La parroquia de las montañas blancas

Ya está aquí la primavera, con su promesa de flores asomando entre la hierba y los primeros brotes abriéndose camino en las ramas desnudas de los árboles. Sin embargo, la oscuridad del invierno se resiste a abandonarnos del todo.

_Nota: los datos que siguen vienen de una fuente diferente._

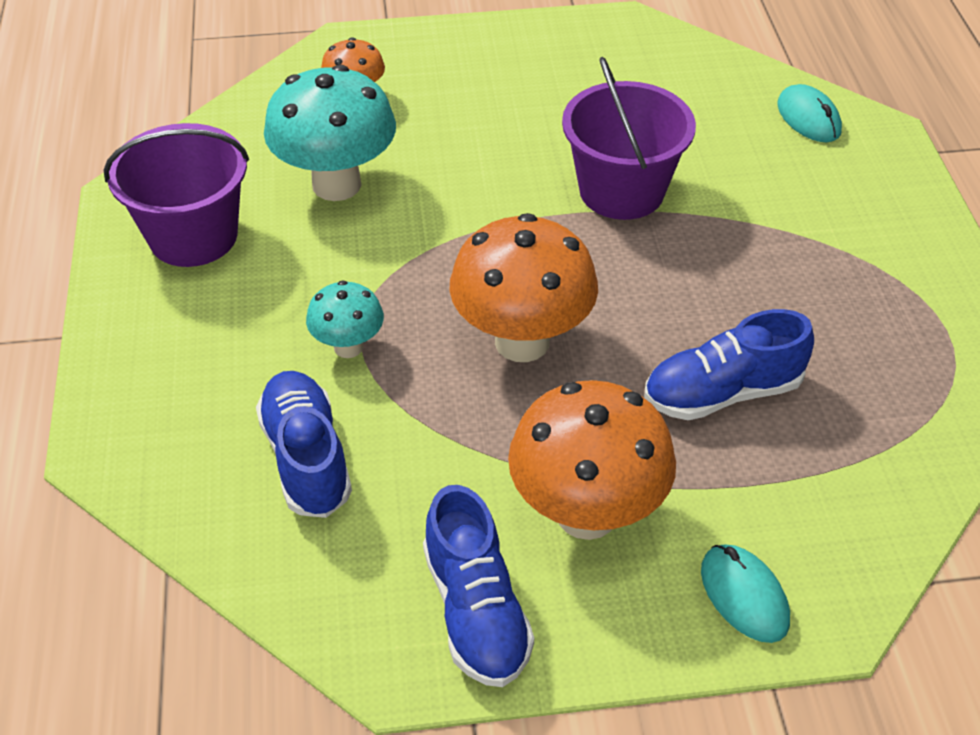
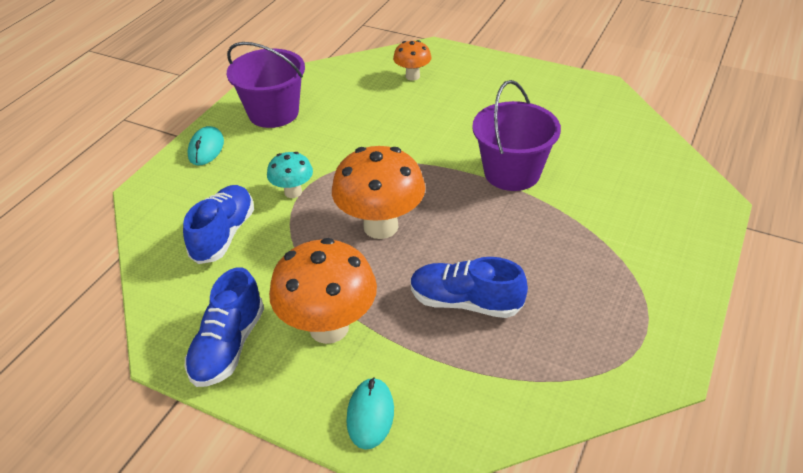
camera: 35 degrees right, 5 degrees down
(336, 184) = (362, 114): turquoise mushroom -> none
(808, 118) = (670, 176): turquoise mouse -> turquoise mouse (206, 149)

Al sur de Estocolmo, en la isla de Södermalm, hay una pequeña colina que asoma sobre los edificios. Su nombre es Vita Bergen, que se traduce como las Montañas Blancas. En ella se sitúa la parroquia de Sofía, que ofrece una vista monumental a quienes pasean a su alrededor, especialmente en las estaciones más verdes del año. Aunque en los últimos días el sol ha dominado el cielo, la vegetación sigue durmiendo, y algún que otro bloque de hielo se resiste a desaparecer, moteando de blanco un suelo marrón y apagado. Poco a poco, el calor de los días más largos irá devolviendo la vida a los parques, pero todavía está por ver si el verde traerá consigo ese símbolo de esperanza que tanto está faltando en el mundo.

Sofia kyrka

Los pájaros piando,
aves cuyos nombres yo desconozco
vestidas como el terreno en invierno,
paseando a su antojo…
plumas al viento revoloteando.

Árboles sin vestir
al calor de la puesta,
un calor que absorben mil caras suecas.
Los primeros brotes salen del barro
entre charcos de hielo,
hojas muertas y un gato.

La colina rezuma libertad,
tan costosa estos días,
alejada de la vida y su mar,
del mundo con sus ojos por encima.

Y ahí, tras el sol poniente, Sofía.

Desde el banco en el que mi mente calmo
observo su fachada,
el atardecer su perfil rozando,
su aureola sagrada.

Turquesas los picos que la coronan,
tocado el rostro con alto sombrero,
de los montes blancos reina y señora,
guardiana del terreno.

Su perdón los minutos me rechazan
cuando una pausa pido.
Marchita el sol y avanza,
llevando la vida hacia su destino.

Árboles sin vestir
adorando a Sofía,
pájaros que pían, pían y pían.
Como el terreno en invierno sus trajes,
un invierno que acaba…
mas el frío se resiste a marcharse.

El fuego de fondo, color granate;
al frente, Sofía nubla su cara.
Un atardecer teñido de sangre
que la noche cubre hasta la mañana.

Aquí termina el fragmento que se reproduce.